Go çalışma zamanı, bir makinede yüz binlerce eşzamanlı goroutini çalıştırmanıza izin verir. Goroutine (Go rutin) hafif bir iş yürütme parçacığıdır. Go çalışma zamanı bu goroutine’leri işletim sistemi iş parçacıkları üzerinde çoğaltır. Bu, birden fazla goroutinin tek bir OS iş parçacığında aynı anda çalışabileceği anlamına gelir.
f) Arabirimler: Arabirimler, gevşek bağlı sistemlere izin verir. Go’daki bir arabirim türü, bir dizi işlev olarak tanımlanabilir. Bu kadar. Bu işlevleri örtük olarak uygulayan herhangi bir tür arabirim, kendi arabirimini uygular. Yani hangi türün arabiriminin uyguladığını belirtmeniz gerekmez. Bu, derleyici tarafından derleme yapılırken otomatik olarak kontrol edilir.
g) Gereksiz Verileri Toplama: C’den farklı olarak, Pointerlardan kurtulmayı veya Go’daki sallantıdaki pointerlar hakkında endişelenmeniz gerekmez. Çöp toplayıcısı (garbage collector) bu işi otomatik olarak yapar.
h) İstisna yok, hataları kendiniz giderin: Go’nun diğer dillerin sahip olduğu standart istisna mantığına sahip olmamasını çok seviyorum. Go geliştiricileri, kodlarını bir deneme yakalama bloğunda tamamlamasına izin vermek yerine ‘dosya açılamadı’ gibi temel hataları işlemeye zorlar. Bu aynı zamanda geliştiricilere bu hata senaryolarını çözmek için yapılması gerekenleri düşünmeye zorlar.
i) Hayret Verici Kalıplar: Go’nun en iyi özelliklerinden biri, kalıplar oluşturmasıdır.

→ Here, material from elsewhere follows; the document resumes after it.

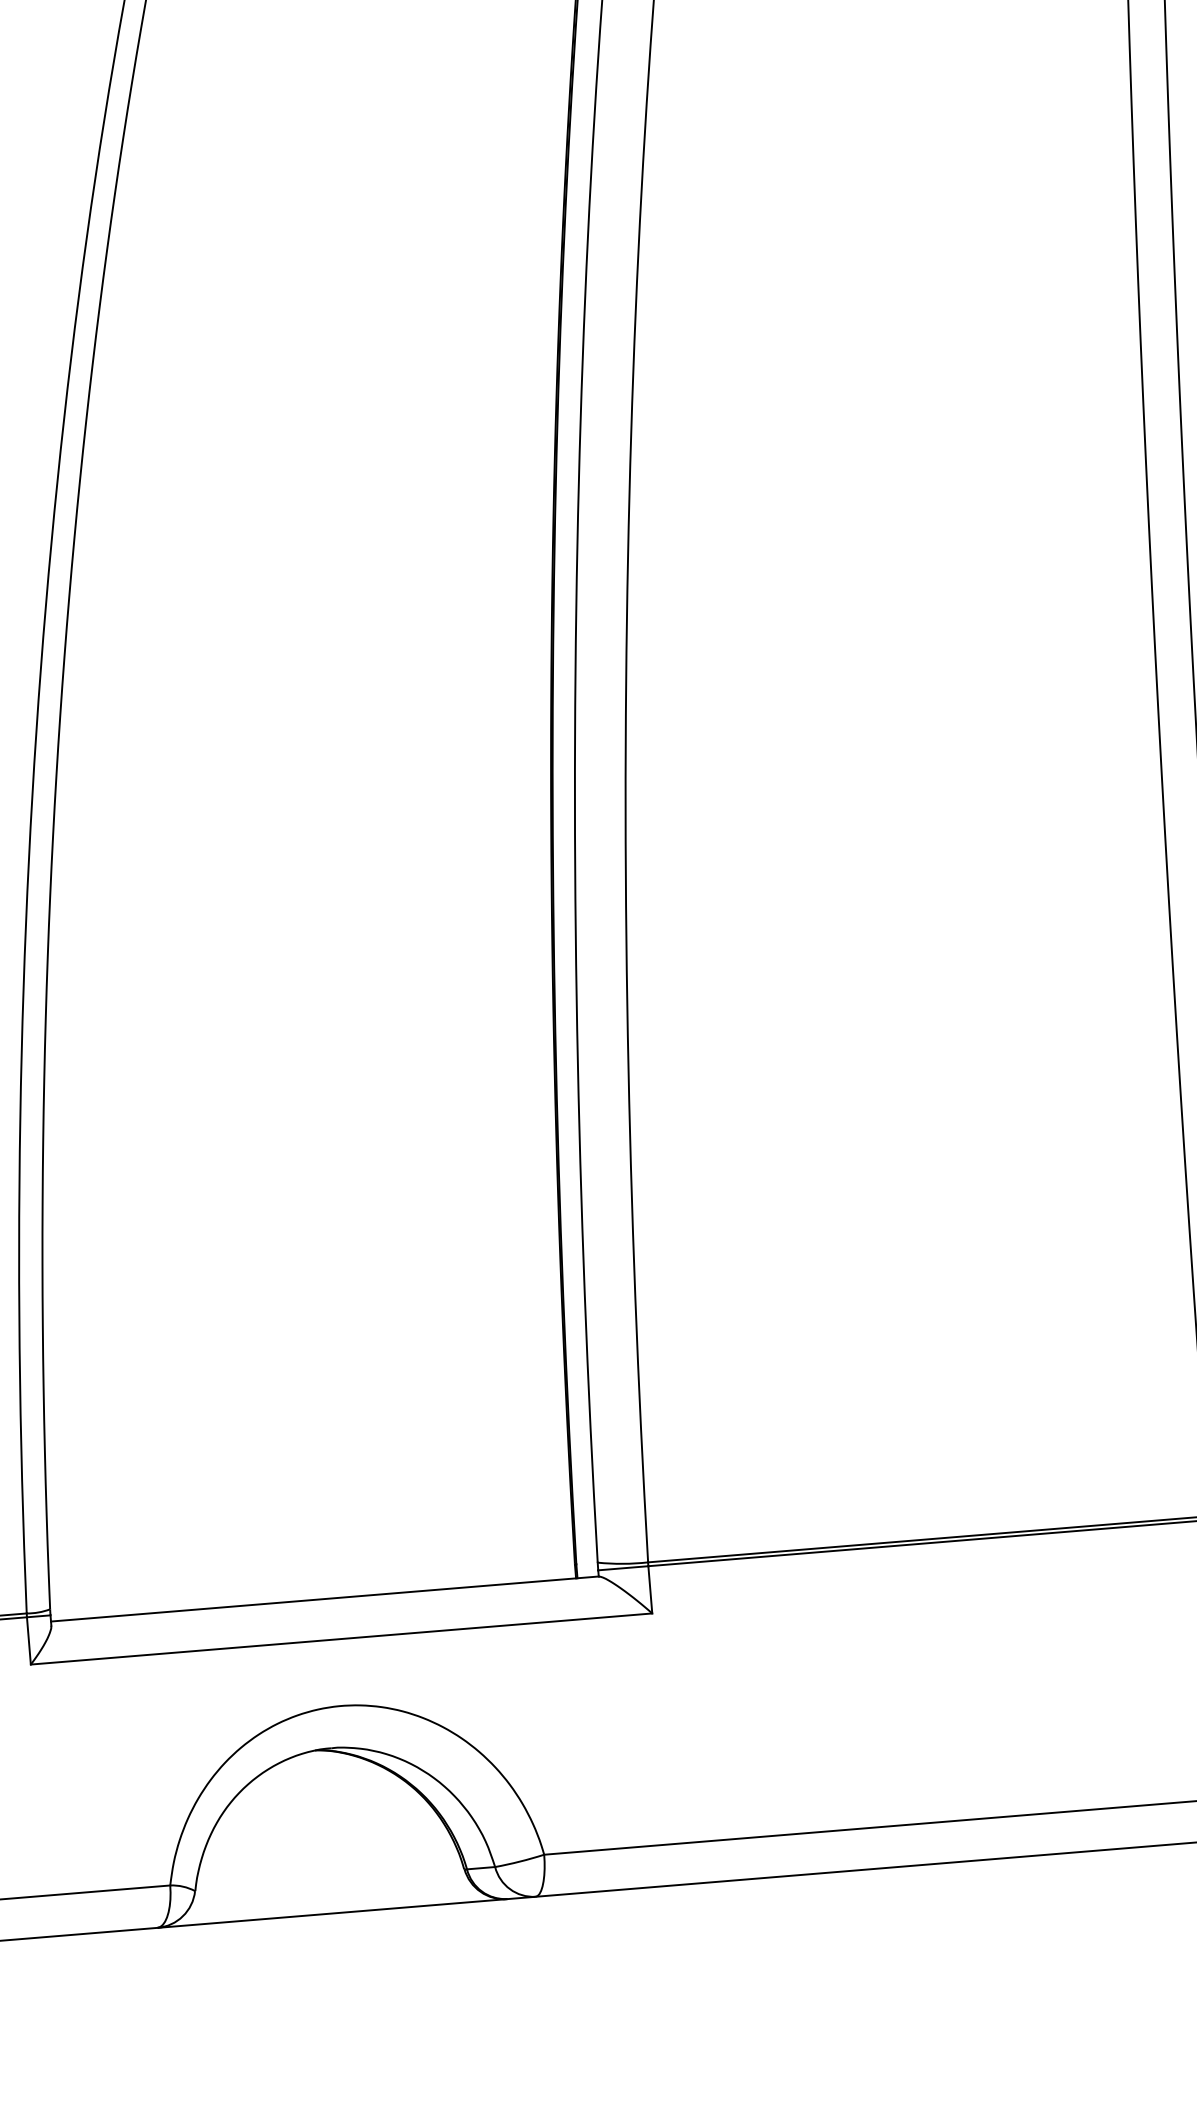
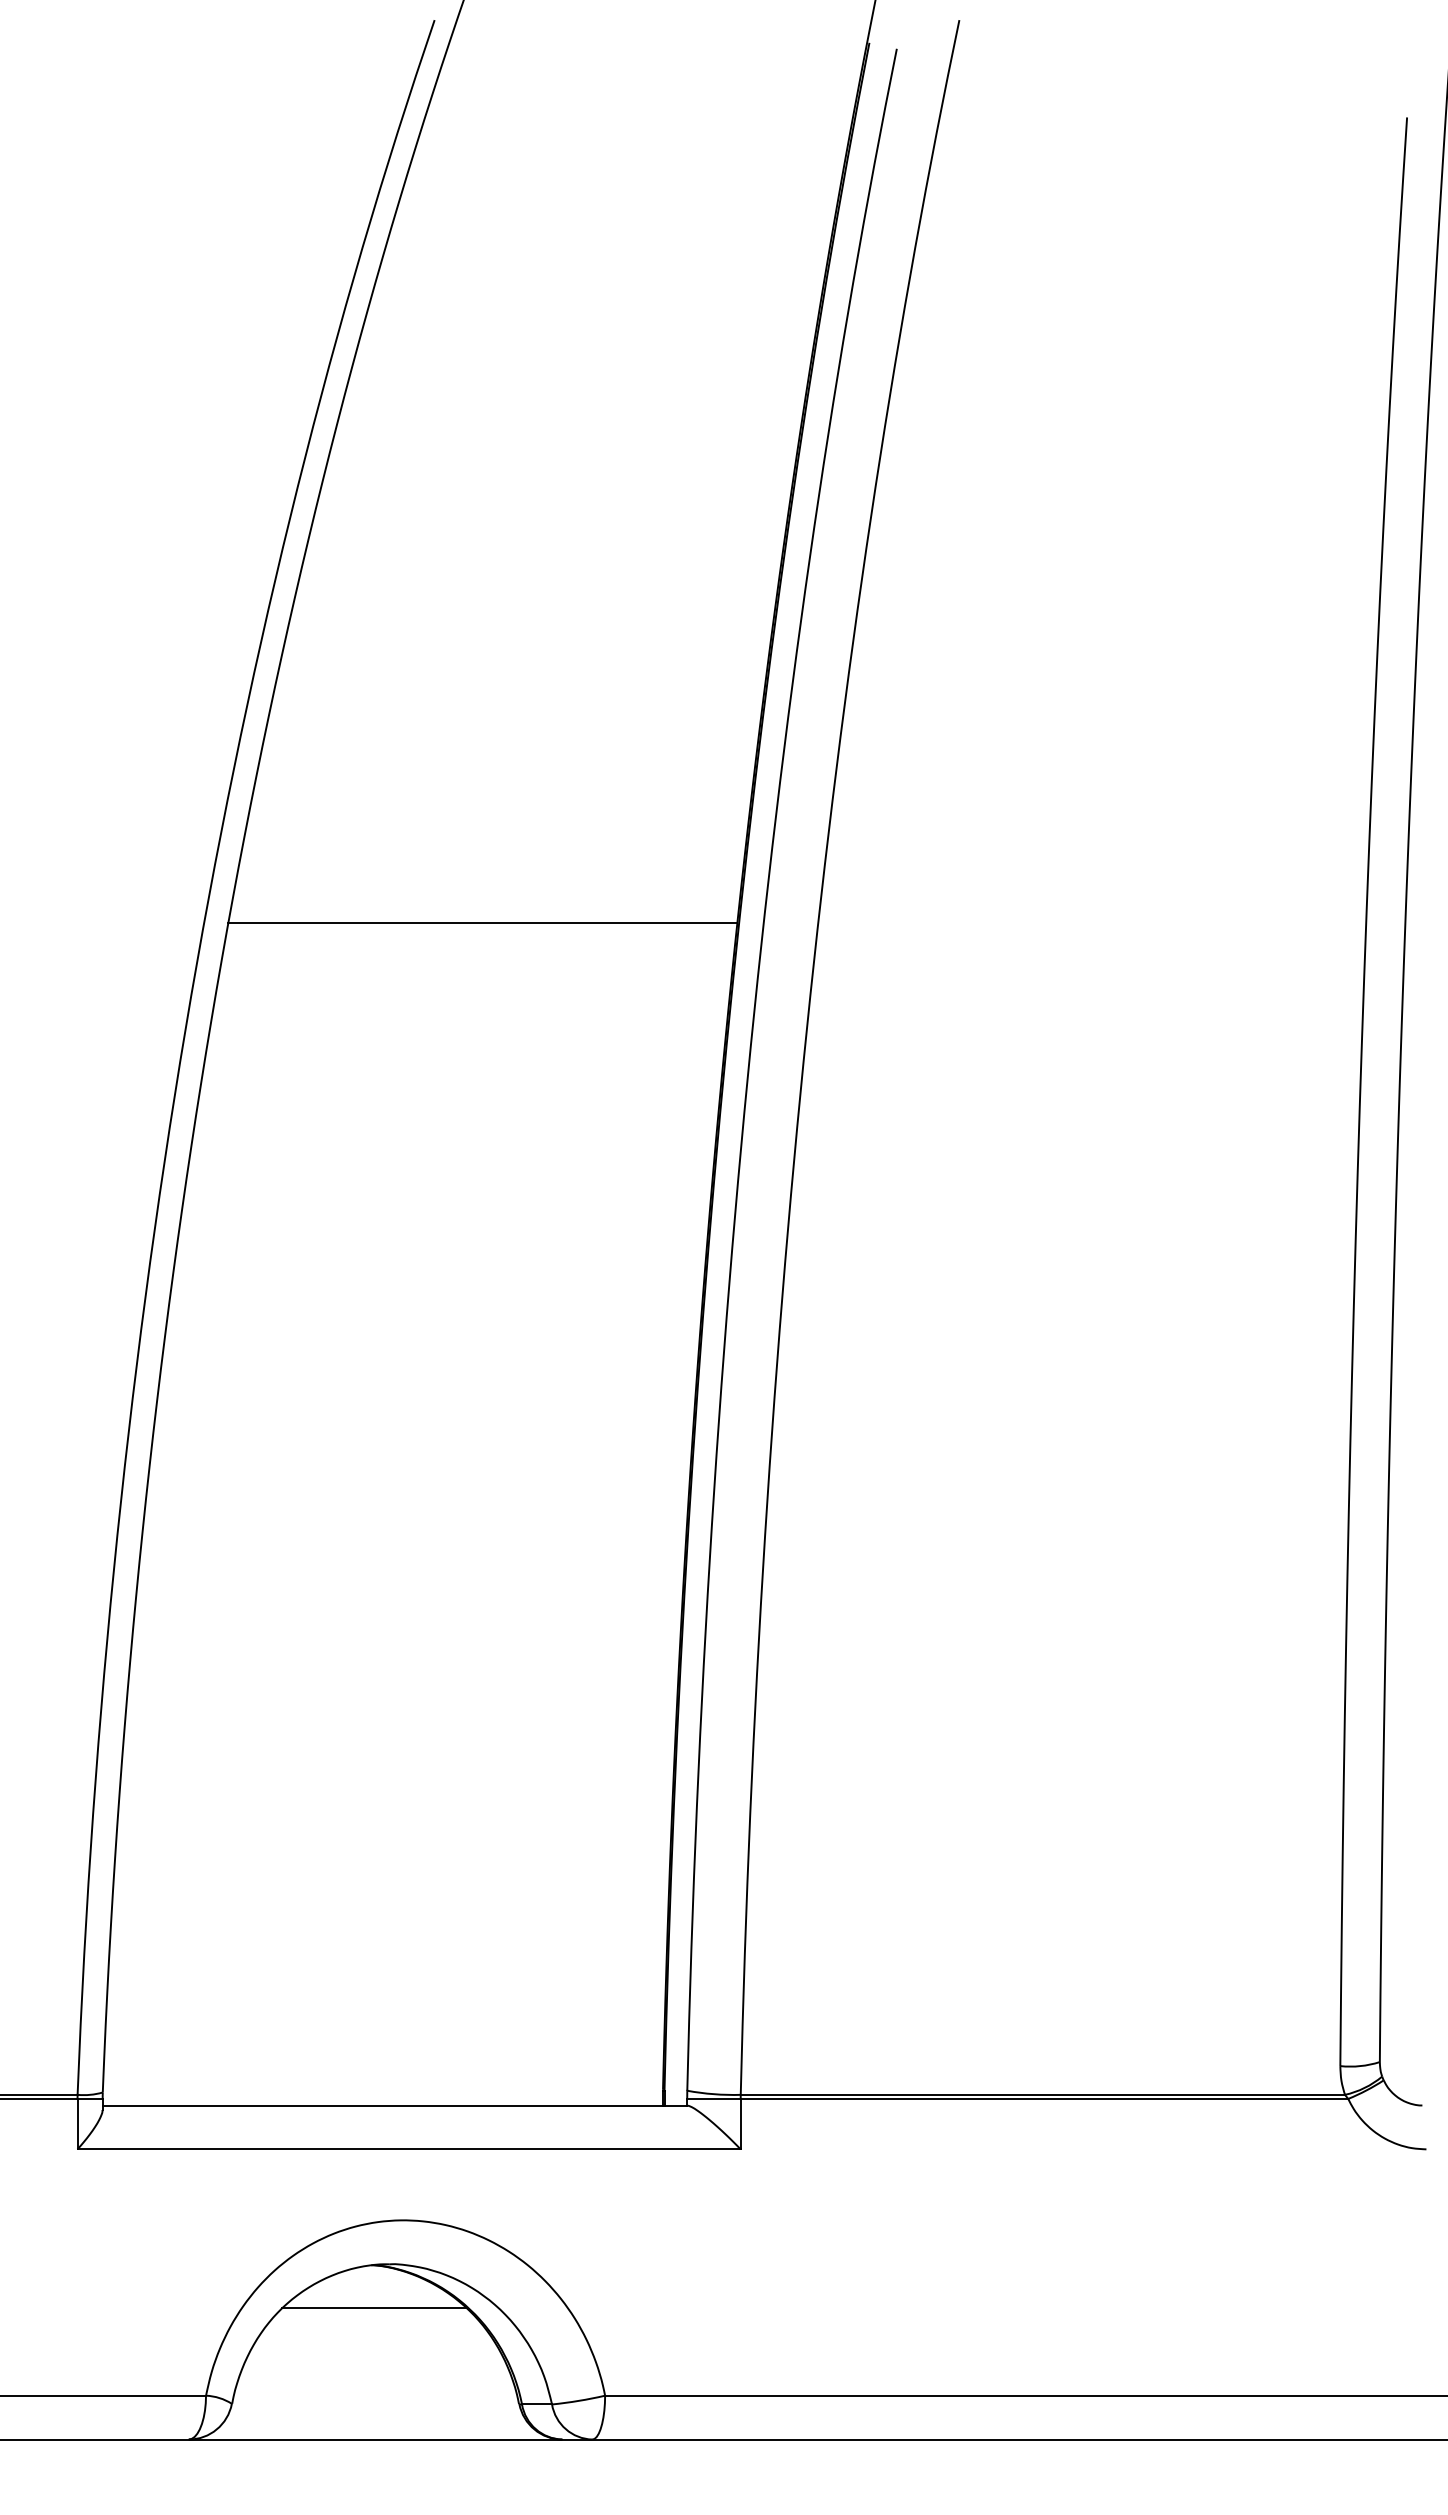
line: (315, 483) -> (482, 922), added
line: (321, 1790) -> (374, 2308), added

j) Harika Yerleşik Kütüphaneler: Go’un modern gelişimine yardımcı olacak büyük dahili kütüphaneler vardır.
5) Go’nun Zayıf Yönleri
a) Jenerik eksikliği: Jenerikler, daha sonra belirtilecek olan türler etrafında algoritmalar tasarlamamıza izin veriyor. Diyelim ki, tamsayıların bir listesini sıralamak için bir fonksiyon yazmanız gerekiyor. Daha sonra, dizelerin bir listesini sıralamak için başka bir fonksiyon yazmanız gerekir. O anda, kodun hemen hemen aynı görüneceğini fark ettiniz, fakat orijinal fonksiyonu kullanamazsınız çünkü fonksiyon, tamsayı tipinde bir liste veya bir tür bağımsız değişken olarak bir tür liste dizisi alabilir. Bu kod çoğaltma gerektirir. Bu nedenle jenerikler, daha sonra belirtilebilecek türler etrafında algoritmalar tasarlamanıza izin verir. T tipi listesini sıralamak için bir
algoritma tasarlayabilirsiniz. Daha sonra, o türe ait bir sıralama işlevi olduğu düşünüldüğünde, aynı işlevi tamsayılar / dizeler / diğer türlerle arayabilirsiniz. Derleyicinin bu türün bir değerinin o türün başka bir değerinden büyük olup olmadığını kontrol edebileceği anlamına gelir (sıralama için bu gerekli olduğu için).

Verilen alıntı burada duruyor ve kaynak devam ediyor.